Overall, we can’t help but conclude:
- Nobody should have to go through this. What we saw is as severe as one would expect to see from people fleeing an armed conflict. People aren’t fleeing what would be defined as a “conflict”—they are fleeing a 21st century phenomenon of their countries becoming unlivable for a combination of reasons. What we witnessed is the result of governance failures in the region, antiquated migration policies in the United States, and a failure to cooperate and communicate all along the migration route.
- Because of this, we’re not going to be able to deter our way out of this. Threatening ever harsher obstacles has failed in the past, it will fail now, and it will carry a terrible human toll.

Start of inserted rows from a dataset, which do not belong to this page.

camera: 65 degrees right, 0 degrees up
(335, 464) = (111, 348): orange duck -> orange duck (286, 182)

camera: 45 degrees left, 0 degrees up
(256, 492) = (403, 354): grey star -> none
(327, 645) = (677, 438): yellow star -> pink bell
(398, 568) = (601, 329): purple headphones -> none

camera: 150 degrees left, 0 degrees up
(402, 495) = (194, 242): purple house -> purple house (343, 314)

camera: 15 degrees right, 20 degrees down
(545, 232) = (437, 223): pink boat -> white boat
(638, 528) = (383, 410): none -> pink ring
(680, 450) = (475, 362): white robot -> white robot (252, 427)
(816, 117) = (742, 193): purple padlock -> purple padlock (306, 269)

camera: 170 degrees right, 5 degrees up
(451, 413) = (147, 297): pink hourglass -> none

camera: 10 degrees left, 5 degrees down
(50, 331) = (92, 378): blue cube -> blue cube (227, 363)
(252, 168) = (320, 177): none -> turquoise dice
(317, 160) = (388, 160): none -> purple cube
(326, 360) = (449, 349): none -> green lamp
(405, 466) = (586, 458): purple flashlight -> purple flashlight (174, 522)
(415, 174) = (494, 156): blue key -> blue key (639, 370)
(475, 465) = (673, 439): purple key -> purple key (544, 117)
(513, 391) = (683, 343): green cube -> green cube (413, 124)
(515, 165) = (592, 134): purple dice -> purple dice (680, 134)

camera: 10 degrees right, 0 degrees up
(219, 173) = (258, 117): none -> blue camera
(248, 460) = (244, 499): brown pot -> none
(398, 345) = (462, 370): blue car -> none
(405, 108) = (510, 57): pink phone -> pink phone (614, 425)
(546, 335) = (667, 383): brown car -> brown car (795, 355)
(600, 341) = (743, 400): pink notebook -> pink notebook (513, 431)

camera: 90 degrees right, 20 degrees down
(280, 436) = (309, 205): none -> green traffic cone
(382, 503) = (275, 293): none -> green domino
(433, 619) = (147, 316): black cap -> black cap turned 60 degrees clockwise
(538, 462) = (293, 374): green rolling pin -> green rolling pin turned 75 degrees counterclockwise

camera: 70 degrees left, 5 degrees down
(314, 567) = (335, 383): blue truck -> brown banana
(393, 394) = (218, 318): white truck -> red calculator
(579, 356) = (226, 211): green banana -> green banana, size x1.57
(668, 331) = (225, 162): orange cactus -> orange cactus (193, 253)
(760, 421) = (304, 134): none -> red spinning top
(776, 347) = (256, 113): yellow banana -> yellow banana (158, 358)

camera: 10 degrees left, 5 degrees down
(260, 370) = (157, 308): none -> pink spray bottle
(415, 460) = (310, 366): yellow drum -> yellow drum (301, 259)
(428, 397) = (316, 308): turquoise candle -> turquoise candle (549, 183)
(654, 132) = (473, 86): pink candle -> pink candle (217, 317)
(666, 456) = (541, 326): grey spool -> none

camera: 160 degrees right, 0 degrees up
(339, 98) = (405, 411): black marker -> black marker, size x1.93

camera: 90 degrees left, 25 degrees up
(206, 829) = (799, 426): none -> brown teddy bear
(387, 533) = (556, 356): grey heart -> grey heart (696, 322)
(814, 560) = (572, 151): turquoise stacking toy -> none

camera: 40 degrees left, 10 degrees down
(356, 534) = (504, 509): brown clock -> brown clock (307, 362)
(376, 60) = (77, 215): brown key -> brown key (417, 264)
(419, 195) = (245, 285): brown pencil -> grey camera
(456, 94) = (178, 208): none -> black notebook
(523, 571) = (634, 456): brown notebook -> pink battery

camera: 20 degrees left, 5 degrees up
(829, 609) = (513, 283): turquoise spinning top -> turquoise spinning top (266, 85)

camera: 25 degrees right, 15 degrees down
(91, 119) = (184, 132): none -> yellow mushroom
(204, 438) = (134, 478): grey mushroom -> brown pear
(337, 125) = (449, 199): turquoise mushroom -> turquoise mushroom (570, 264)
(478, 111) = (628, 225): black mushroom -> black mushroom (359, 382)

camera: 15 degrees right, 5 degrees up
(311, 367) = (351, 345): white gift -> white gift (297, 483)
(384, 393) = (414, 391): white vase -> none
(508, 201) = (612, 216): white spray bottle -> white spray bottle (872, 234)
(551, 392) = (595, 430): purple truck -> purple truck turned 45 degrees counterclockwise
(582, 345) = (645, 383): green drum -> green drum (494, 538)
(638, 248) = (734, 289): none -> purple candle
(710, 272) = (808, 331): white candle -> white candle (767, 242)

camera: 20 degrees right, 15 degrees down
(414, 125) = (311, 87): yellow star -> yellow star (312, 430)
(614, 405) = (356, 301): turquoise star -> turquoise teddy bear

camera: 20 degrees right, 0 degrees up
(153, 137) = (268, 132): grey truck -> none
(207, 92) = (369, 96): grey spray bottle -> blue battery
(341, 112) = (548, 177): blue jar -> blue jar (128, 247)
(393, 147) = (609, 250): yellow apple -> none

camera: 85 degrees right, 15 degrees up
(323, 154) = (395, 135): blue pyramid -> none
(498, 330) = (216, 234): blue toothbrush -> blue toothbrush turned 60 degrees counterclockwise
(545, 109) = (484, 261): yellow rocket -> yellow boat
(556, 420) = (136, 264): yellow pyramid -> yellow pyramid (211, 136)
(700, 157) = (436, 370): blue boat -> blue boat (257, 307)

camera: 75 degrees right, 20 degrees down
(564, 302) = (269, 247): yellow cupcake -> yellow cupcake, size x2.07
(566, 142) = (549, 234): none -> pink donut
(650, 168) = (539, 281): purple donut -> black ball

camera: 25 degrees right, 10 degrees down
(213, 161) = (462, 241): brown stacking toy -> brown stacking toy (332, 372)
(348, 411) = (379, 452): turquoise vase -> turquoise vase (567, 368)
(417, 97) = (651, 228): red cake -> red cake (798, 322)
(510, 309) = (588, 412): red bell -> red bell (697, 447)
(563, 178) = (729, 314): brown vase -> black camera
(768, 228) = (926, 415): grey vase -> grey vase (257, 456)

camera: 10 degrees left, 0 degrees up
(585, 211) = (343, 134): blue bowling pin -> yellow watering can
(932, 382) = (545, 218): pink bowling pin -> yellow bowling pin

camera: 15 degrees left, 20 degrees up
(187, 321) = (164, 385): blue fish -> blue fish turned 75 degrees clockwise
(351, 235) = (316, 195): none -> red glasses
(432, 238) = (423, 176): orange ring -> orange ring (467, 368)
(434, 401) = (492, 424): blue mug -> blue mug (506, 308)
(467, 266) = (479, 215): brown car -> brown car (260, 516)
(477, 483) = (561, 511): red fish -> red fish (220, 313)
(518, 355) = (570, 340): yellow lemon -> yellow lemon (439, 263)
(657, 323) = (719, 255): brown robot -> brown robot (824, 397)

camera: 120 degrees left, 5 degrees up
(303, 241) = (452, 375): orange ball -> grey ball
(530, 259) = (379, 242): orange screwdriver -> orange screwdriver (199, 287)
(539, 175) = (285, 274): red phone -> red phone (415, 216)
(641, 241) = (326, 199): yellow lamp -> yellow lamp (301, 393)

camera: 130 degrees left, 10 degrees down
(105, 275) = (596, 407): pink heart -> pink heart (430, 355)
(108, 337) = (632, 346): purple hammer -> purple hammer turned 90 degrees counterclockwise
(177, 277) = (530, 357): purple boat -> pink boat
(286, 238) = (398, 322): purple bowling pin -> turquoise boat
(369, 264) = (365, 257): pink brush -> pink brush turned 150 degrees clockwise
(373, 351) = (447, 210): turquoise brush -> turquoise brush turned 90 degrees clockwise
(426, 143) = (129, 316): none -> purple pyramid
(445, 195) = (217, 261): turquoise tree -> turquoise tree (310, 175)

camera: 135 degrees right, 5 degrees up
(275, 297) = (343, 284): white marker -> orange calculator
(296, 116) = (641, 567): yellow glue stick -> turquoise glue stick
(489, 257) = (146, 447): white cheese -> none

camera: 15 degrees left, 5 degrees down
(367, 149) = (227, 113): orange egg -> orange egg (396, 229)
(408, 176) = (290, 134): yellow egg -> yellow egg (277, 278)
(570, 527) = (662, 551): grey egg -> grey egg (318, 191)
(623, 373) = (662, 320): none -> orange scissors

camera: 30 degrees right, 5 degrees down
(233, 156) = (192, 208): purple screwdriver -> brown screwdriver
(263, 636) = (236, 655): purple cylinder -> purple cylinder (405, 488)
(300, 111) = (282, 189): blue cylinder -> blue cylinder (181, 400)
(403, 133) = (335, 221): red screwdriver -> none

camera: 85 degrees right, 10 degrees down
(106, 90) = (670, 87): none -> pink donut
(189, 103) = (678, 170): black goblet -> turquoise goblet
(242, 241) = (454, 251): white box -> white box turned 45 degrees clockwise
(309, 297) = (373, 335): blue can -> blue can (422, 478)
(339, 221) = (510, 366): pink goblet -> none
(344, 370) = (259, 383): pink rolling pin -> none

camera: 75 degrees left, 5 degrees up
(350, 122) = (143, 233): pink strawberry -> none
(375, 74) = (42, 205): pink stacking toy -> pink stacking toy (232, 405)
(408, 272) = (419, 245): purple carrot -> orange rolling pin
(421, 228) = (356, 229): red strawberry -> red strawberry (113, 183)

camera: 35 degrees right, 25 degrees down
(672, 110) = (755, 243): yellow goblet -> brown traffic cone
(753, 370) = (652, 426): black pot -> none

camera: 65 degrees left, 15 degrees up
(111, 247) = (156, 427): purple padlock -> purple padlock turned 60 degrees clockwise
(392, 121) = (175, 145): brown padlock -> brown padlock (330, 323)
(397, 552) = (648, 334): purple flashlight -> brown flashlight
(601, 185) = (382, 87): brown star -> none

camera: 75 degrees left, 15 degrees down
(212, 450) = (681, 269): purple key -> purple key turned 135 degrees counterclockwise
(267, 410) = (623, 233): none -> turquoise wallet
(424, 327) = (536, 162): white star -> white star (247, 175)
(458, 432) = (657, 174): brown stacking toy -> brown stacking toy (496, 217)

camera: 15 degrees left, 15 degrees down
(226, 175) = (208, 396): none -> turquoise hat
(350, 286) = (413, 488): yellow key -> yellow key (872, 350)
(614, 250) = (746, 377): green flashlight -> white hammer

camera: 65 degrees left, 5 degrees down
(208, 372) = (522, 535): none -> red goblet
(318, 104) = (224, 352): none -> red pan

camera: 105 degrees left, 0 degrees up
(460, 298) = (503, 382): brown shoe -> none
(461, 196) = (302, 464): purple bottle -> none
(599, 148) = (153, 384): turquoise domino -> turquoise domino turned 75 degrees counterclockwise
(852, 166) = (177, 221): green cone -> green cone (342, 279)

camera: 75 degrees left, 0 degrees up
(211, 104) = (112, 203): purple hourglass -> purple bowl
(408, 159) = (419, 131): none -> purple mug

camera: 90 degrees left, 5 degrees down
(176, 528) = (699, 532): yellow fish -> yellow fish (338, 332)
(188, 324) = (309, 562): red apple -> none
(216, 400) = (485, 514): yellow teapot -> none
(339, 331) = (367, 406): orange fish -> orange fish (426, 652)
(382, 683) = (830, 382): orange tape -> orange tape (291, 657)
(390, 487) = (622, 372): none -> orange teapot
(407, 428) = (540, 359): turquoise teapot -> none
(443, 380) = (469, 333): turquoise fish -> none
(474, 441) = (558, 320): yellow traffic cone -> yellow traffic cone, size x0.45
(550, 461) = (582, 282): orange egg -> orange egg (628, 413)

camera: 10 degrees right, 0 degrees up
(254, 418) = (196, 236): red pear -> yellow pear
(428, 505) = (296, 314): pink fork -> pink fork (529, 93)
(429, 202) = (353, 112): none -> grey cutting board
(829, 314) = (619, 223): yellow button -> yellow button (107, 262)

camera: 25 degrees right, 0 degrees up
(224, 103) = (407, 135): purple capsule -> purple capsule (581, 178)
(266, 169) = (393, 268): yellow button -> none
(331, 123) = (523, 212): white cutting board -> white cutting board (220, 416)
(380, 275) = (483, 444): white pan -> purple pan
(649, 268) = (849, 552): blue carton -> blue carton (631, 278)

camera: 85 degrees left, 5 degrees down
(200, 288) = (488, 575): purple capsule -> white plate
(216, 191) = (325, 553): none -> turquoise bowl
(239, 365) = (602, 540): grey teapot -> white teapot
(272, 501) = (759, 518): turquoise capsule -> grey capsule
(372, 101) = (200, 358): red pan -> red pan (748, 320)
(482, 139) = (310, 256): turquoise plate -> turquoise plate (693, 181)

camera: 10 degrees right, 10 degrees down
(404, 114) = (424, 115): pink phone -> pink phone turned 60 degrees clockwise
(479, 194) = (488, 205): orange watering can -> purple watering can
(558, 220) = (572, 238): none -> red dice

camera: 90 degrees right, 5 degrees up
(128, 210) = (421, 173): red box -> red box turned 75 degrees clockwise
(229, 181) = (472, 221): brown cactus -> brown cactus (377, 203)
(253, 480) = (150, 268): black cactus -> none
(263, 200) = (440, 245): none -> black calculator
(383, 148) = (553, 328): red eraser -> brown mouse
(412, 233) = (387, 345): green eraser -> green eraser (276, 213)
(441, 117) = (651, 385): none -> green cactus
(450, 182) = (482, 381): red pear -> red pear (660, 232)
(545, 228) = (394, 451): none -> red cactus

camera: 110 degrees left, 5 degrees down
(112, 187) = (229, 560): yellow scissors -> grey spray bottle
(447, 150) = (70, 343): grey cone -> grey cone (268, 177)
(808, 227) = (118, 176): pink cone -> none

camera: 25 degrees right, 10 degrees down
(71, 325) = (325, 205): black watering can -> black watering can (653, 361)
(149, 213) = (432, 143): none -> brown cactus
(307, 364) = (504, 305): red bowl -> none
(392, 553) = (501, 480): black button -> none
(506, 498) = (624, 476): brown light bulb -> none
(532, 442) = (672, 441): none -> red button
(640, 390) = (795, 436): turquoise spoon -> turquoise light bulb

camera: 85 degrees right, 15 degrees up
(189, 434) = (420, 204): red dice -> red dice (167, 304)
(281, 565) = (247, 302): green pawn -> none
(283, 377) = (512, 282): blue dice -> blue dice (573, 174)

- But until we see fundamental change to U.S. migration policy, and to the conditions forcing people to leave, our communities and the migrants alike will be stuck with a patchwork of partial pathways to legal migration: from asylum to humanitarian parole to partial, inconsistent temporary worker and refugee programs.
Considering the magnitude of the crisis we witnessed at the Honduras-Nicaragua border, today’s measures are all woefully partial, and no substitute for real reform.